Menasse’s ruminations on pigs and politics in the European Union
The Capital contains a fearless depiction of the variety of people who occupy the European continent and the impact which the EU can have throughout time.
Is it possible to write a novel about the European Union? Not just a book about the history of the European Union with boring facts and figures about its multiple conventions and contracts, but a proper novel with characters that could symbolise the European Union. That is the question that Robert Menasse asked himself (in 2010) and without further ado moved to Brussels in 2010 to find out about the people who run the EU and to be at the heart of a machinery that defines a whole continent. The result of all this was the novel The Capital, which earned him the German Book Prize in 2017. It truly is a unique novel, which circles around Brussels, Europe, nationalism and politics.
Brussels is the heart of the European Union and it is also the heart of the story. Actually, there are five different, loosely connected stories, which run parallel to each other. Each one has its own protagonists and sheds light on everyday life in the European capital from a different perspective. The central story follows bureaucrat Martin Sussman who works at the EU commission’s head office for culture. His ambitious boss Fenia Xenopoulou, a young Cypriot greek woman, wants to rise in the hierarchy of the European Commission and is determined to demonstrate her competence by organising a celebration to honour the 60-year anniversary of the European Commission. However, very soon all the people involved in project have to realize that things don’t come their way and that there are some forces within the EU working against them, which they cannot control.

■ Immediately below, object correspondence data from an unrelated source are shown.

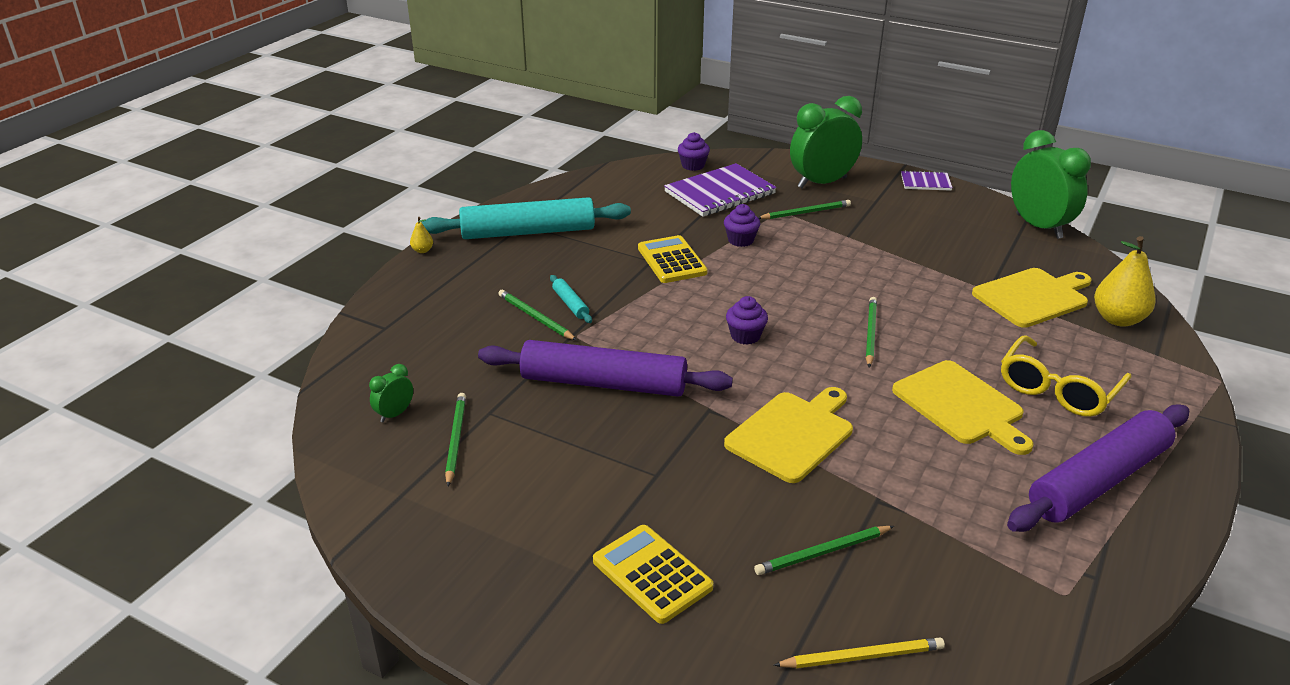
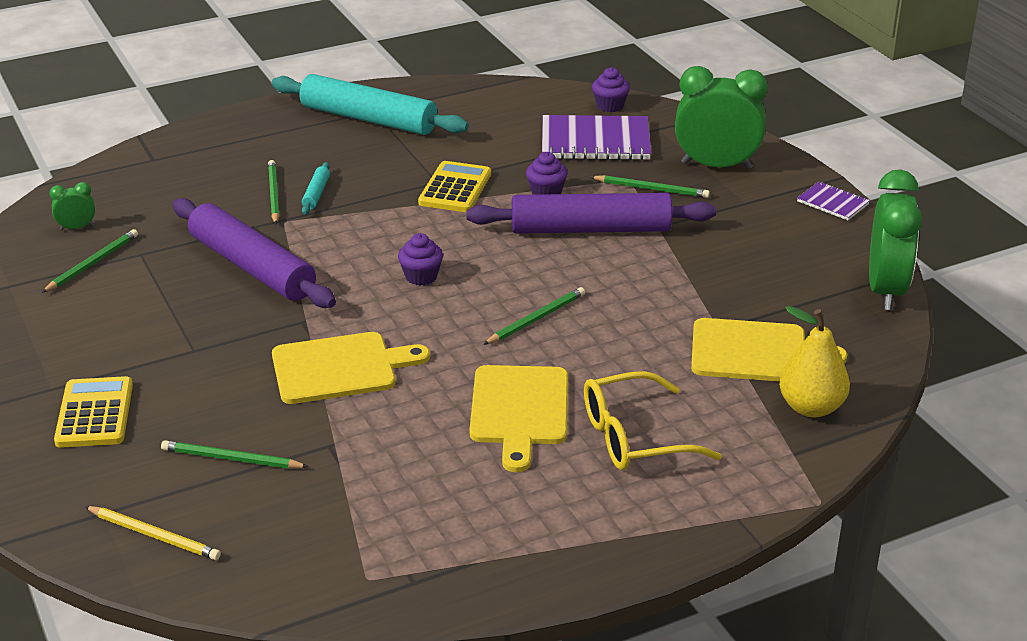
camera: 35 degrees right, 0 degrees up
(422, 250) = (262, 105): yellow pear -> none
(1098, 480) = (541, 520): purple rolling pin -> purple rolling pin (590, 229)

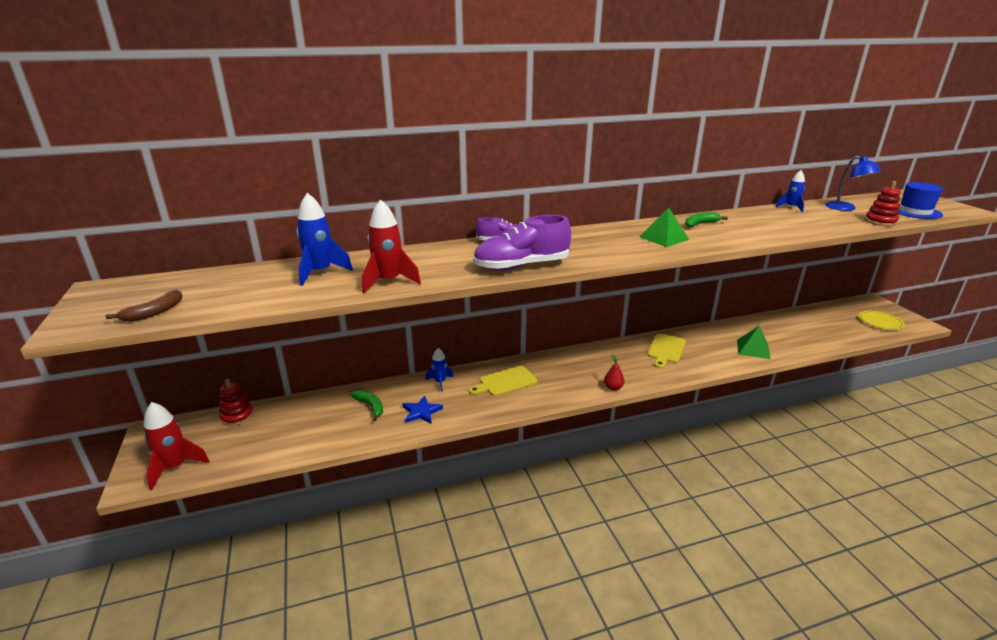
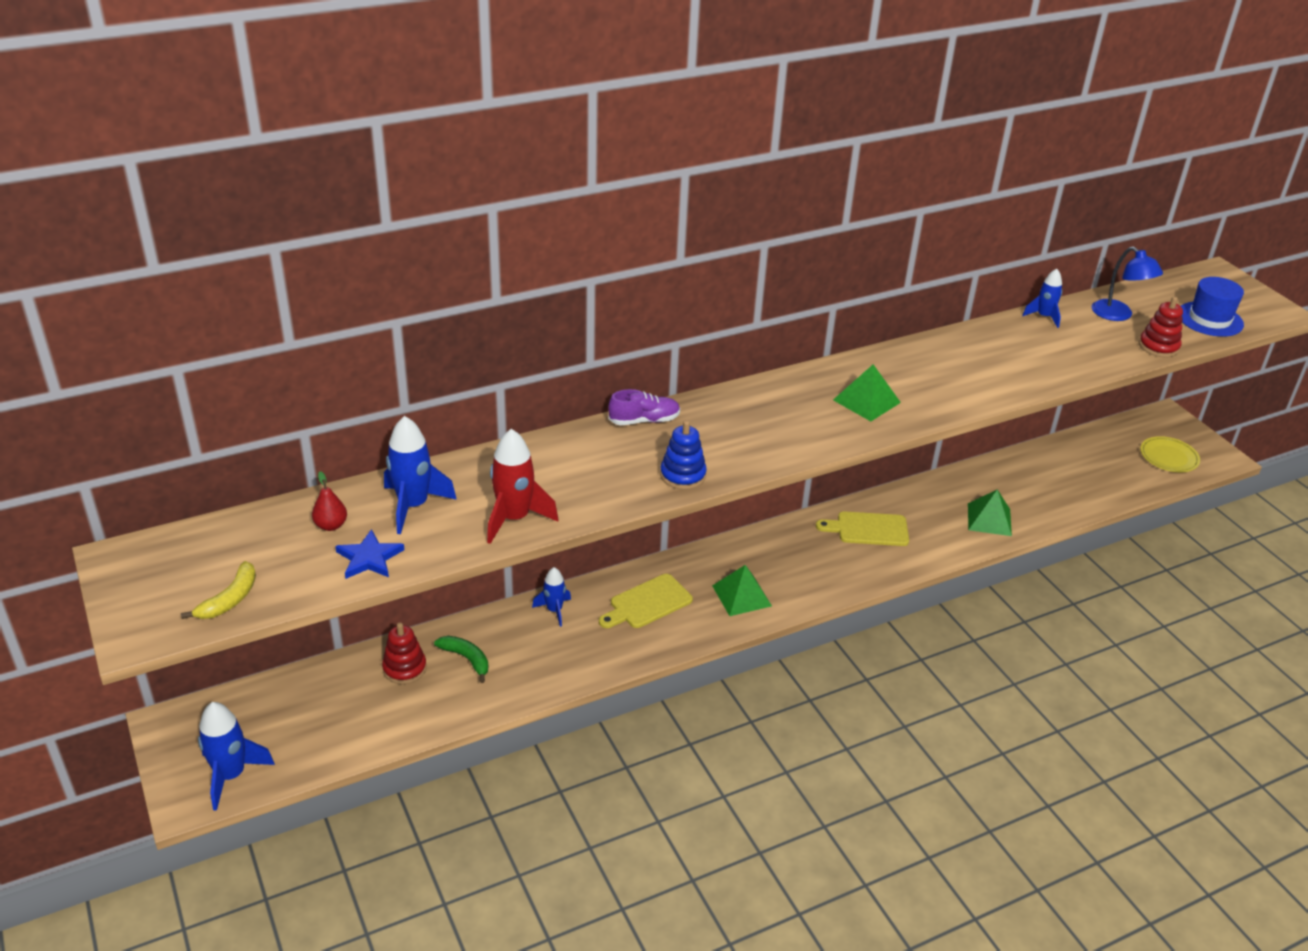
camera: 10 degrees left, 10 degrees up
(154, 313) = (230, 600): brown banana -> yellow banana
(175, 467) = (231, 775): red rocket -> blue rocket
(237, 416) = (280, 690): red stacking toy -> red stacking toy (404, 668)
(421, 412) = (541, 662): blue star -> blue star (369, 558)
(521, 266) = (683, 475): purple shoe -> blue stacking toy
(572, 382) = (741, 595): none -> green pyramid
(613, 388) = (798, 601): red pear -> red pear (331, 525)
(666, 350) = (868, 529): yellow cutting board -> yellow cutting board turned 75 degrees clockwise
(700, 224) = (916, 364): green banana -> none

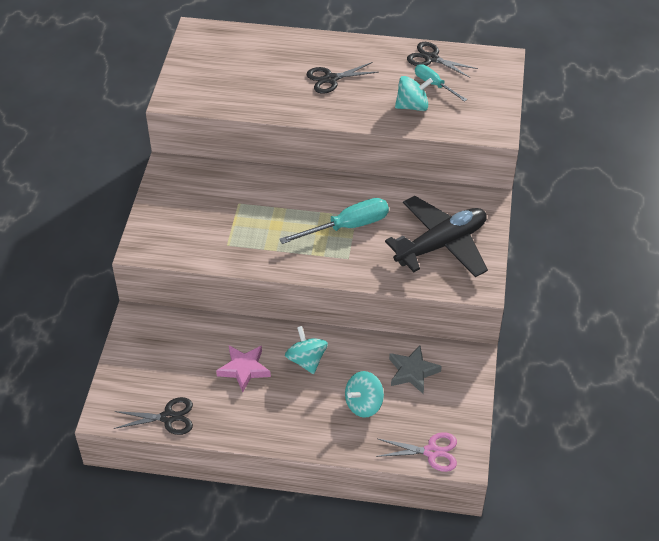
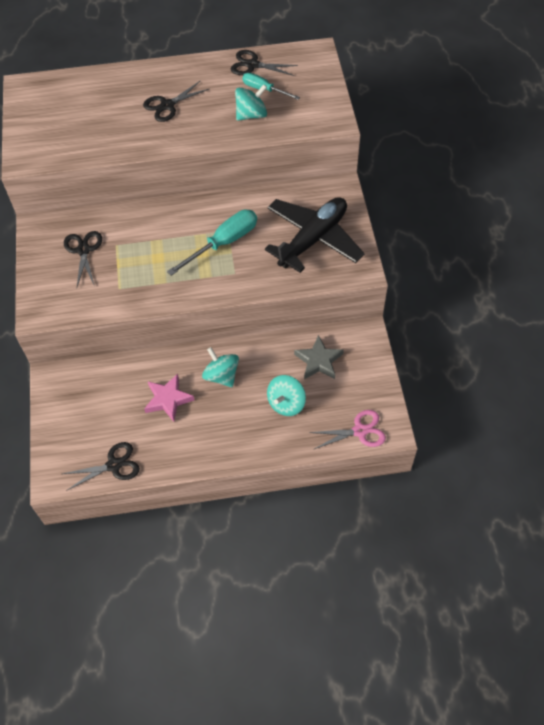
camera: 15 degrees left, 10 degrees up
(205, 200) = (84, 250): none -> black scissors

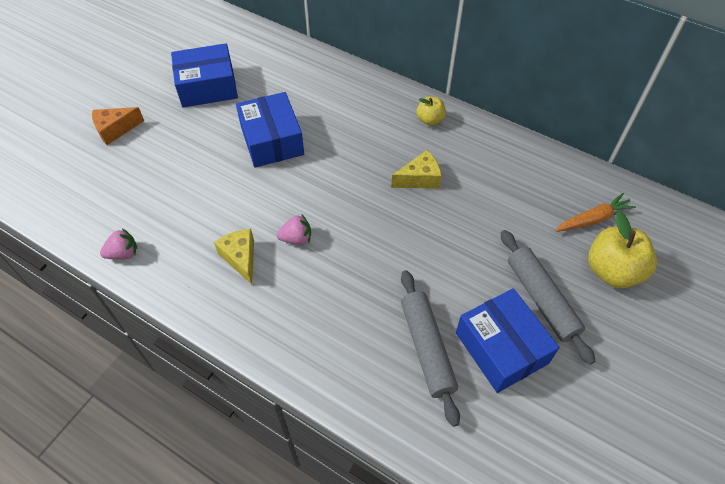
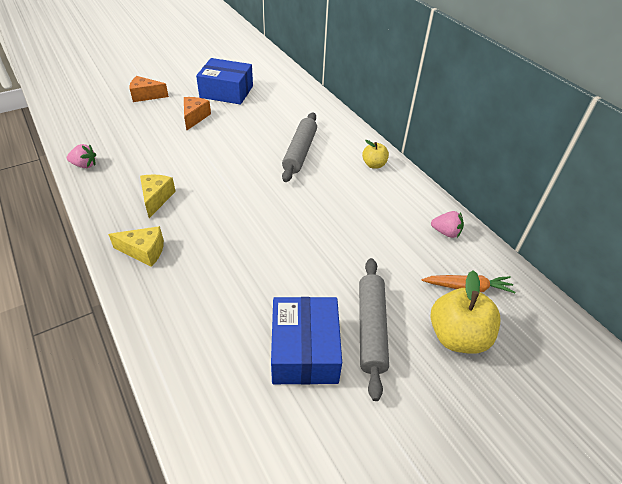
camera: 25 degrees right, 10 degrees down
(199, 137) = (195, 117): none -> orange cheese
(272, 140) = (242, 136): blue box -> none
(296, 238) = (206, 202): pink strawberry -> pink strawberry (446, 232)
(419, 179) = (333, 200): yellow cheese -> yellow cheese (144, 251)
(427, 348) = (241, 320): grey rolling pin -> grey rolling pin (300, 152)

Another story follows David de Vriend, a Jewish Auschwitz survivor, who has just moved into a retirement home. He struggles with the past and the present, especially as the past slowly slips away from his memory and he appears to be a lone survivor of a long lost past. The other three storylines introduce the reader into the world of a polish hitman of the Catholic church, a renegade police officer trying to solve a murder case off his own bat and a Viennese professor of economics, who comes to the realisation his generation born in the fifties and sixties is more revolutionary than today’s youth. These stories are perfectly chosen to provide a very personal inside view of how the EU and Brussels work.
“Caution – Tories can contain traces of pork!” This is one of the many political references littered all across the book. Menasse is not afraid to point his finger at all the political issues on the European continent. He manages to span an arc over nations, cultures and history, but at the same time presents an inside view of the EU and its people with all their strengths and weaknesses. A special role is played by Brussels itself, the place where the bulk of the story takes place. There are hardly any descriptions of places in the book, instead streets, squares and tube stations are just called by their name, which makes it hard for anybody who has never travelled to Brussels to form a mental image of the scenery. Nevertheless, the one mental image of the city that manifests itself is that of a huge mess, a maze of construction sites bathed in noise, where incessant demonstrations and an overwhelming presence of the police create an atmosphere which occasionally resembles civil war scenarios. Brussels is a modern day Babylon, where people from all over the continent, speaking dozens of different languages try to create something truly great in the midst of an enormous confusion. Menasse illustrates this by using characters from a variety of backgrounds, rich, poor, old and young. He throws quotes and passages in Polish, Greek, French, Dutch, Czech and many other European languages.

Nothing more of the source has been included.